利用同工酶熱穩(wěn)定性的不同，將含有兩種同工酶的混合樣品加熱處理后，可以較特異地破壞其中一個不耐熱的同工酶。因此測定加熱前后的活性，可在不需分離的情況下分別計算出兩種同工酶的活性。此方法簡易，但準確性較差。

12．2．1．4　動力學

原級同工酶對底物的特異性、親和力或對各種抑制劑和激活劑的敏感性常不相同，這些動力學的差別常被用于測定或區(qū)別同工酶。例如，ALD同工酶有三種純聚體即肌型（A4）、肝型（B4）和腦型（C4），它們對底物1，6－二磷酸果糖（fructose diphosphate，FDP）及1－磷酸果糖（fructose 1－phosphate，F1P）的親和力差異很大。A4催化FDP和F1P分解的速度比值為50，即幾乎不能作用于F1P；而B4的比值為1，催化兩種底物分解的速度相等，C4介于A4和B4之間。在A4和B4混合的樣品中，分別測定FDP或F1P為底物時的活性，即可大致推測樣品中A4和B4的相對比值。LDH同工酶也有不同的底物專一性，如心肌中的LDHB4（或LDHH4）對α－羥丁酸的親和力遠大于肝臟或骨骼肌中的LDHA4（或LDHM4）。

又如己糖激酶（hexokinase，HK）和葡糖激酶又稱Ⅳ型己糖激酶（glucokinase，GK）是催化葡萄糖受ATP磷酸化的同工酶，HK對葡萄糖的Km約為0．1mmol·L^－1；而GK則高至10mmol·L^－1左右。當HK和GK共存時，在2．5mmol·L^－1葡萄糖濃度時測得的酶活性減去對照值后主要為HK的活性；而在100mmol·L^－1葡萄糖時測得的活性則為HK和GK活性的總和，由此可算出GK的活性。

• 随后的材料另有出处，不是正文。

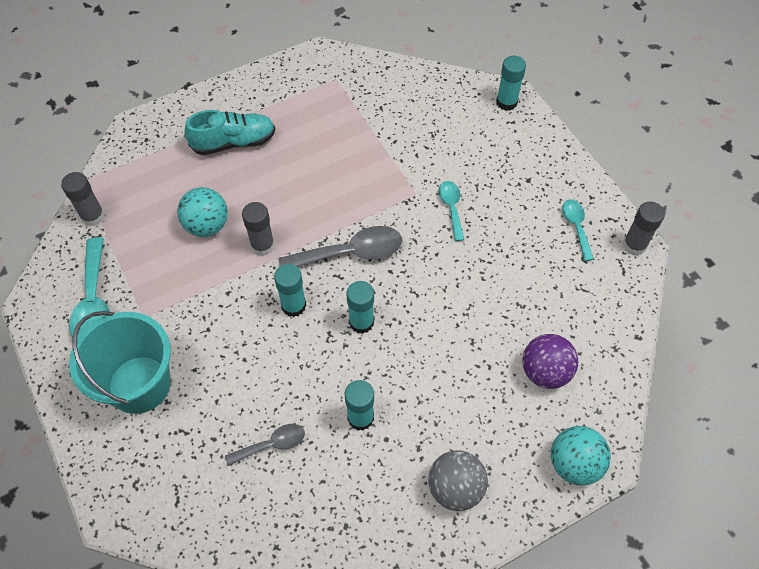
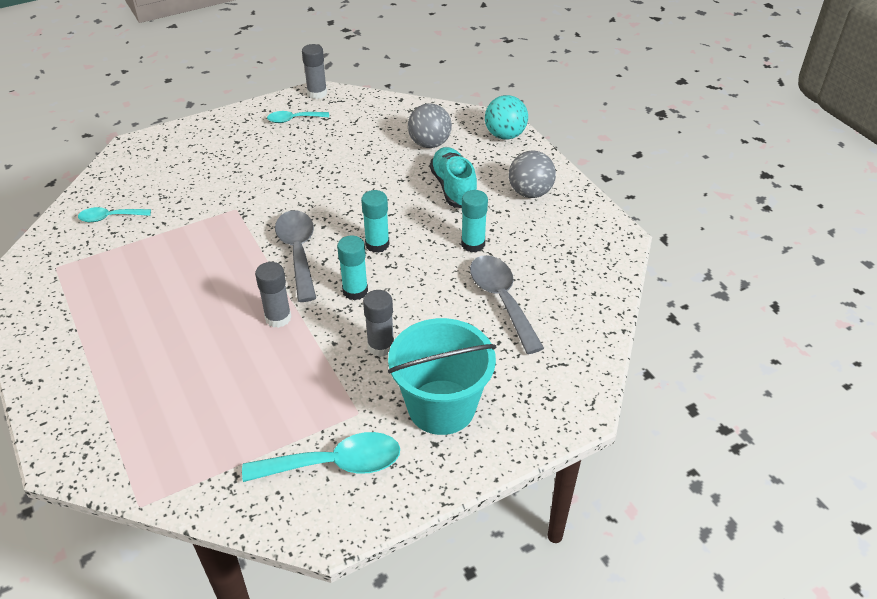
camera: 90 degrees left, 15 degrees down
(93, 216) = (203, 484): grey glue stick -> grey glue stick (381, 346)
(207, 225) = (241, 367): turquoise ball -> none
(234, 142) = (122, 351): turquoise shoe -> turquoise shoe (453, 188)
(272, 444) = (501, 300): grey spoon -> grey spoon, size x1.72
(451, 208) = (258, 187): turquoise spoon -> turquoise spoon (109, 217)
(506, 102) = (139, 149): turquoise glue stick -> none
(545, 371) = (429, 144): purple ball -> grey ball

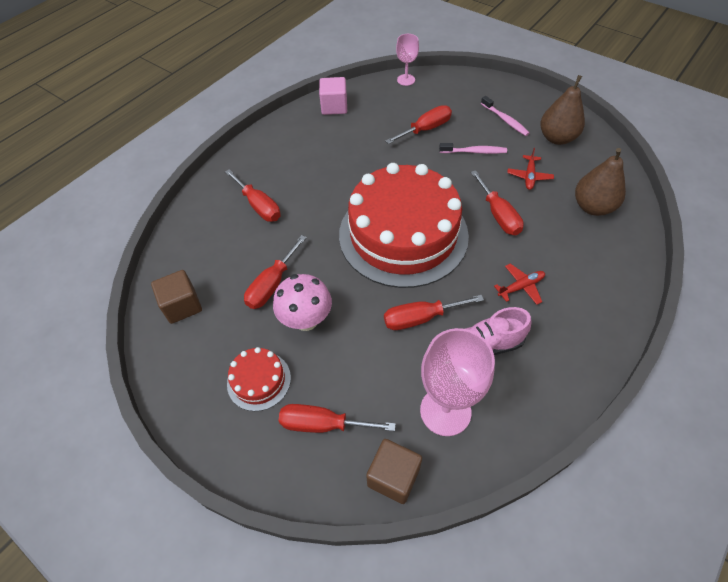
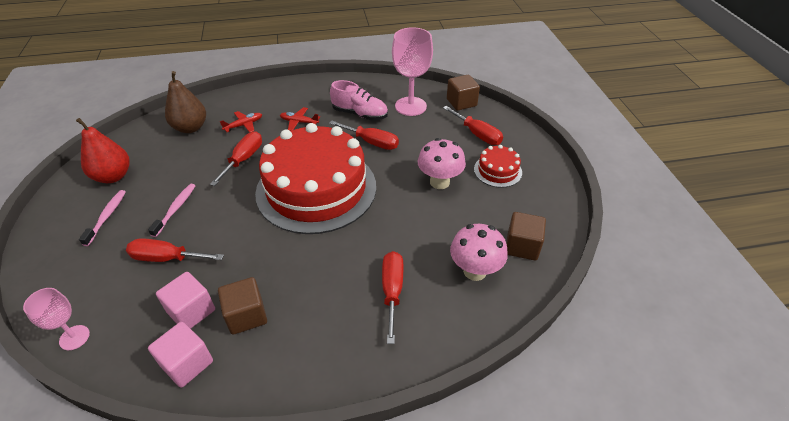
camera: 140 degrees left, 10 degrees down
(209, 258) = (475, 271): none -> pink mushroom
(272, 284) = (442, 217): red screwdriver -> none
(334, 139) = (246, 315): none -> brown cube
(367, 121) = (191, 311): none -> pink cube
(474, 152) = (175, 209): pink toothbrush -> pink toothbrush turned 60 degrees clockwise
(529, 176) = (182, 167): red plane -> red plane (244, 125)
(557, 138) = (113, 176): brown pear -> red pear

動力學法雖然簡單，不必分離同工酶即可分別測定，但不易找到只作用于同型同工酶的抑制劑或激活劑。

12．2．1．5　免疫法

多基因位點的原級同工酶與復等位基因同工酶或次級同工酶比較，其氨基酸組成常有較大的差別，故有不同的抗原性。利用純化的同工酶在異種動物中制備抗血清，再加至同工酶的混合樣品中，該抗體即可與相應的同工酶抗原形成免疫復合體而沉淀，而將另一型免疫性不同的同工酶留在溶液中，從而達到分離的目的。有時沉淀時可回收全部酶活性，如各型堿性磷酸酶（alkaline phosphatase，AKP）同工酶，測定沉淀的活性即可定量。如果抗體將酶活性全部抑制，沉淀中免疫復合物沒有活性，如各型CK同工酶，則測定上清液中的殘余活性即為另一型未被沉淀的同工酶的活性。利用放射免疫法還可以精密而特異地測定微量的同工酶。此外，免疫法還可以區(qū)別組織中某一同工酶活性的增高是由于激活還是酶蛋白增多的結果，因后者有抗原量的增加，可用免疫定量法（如火箭電泳法）測定出來，而前者的酶蛋白抗原并不增加。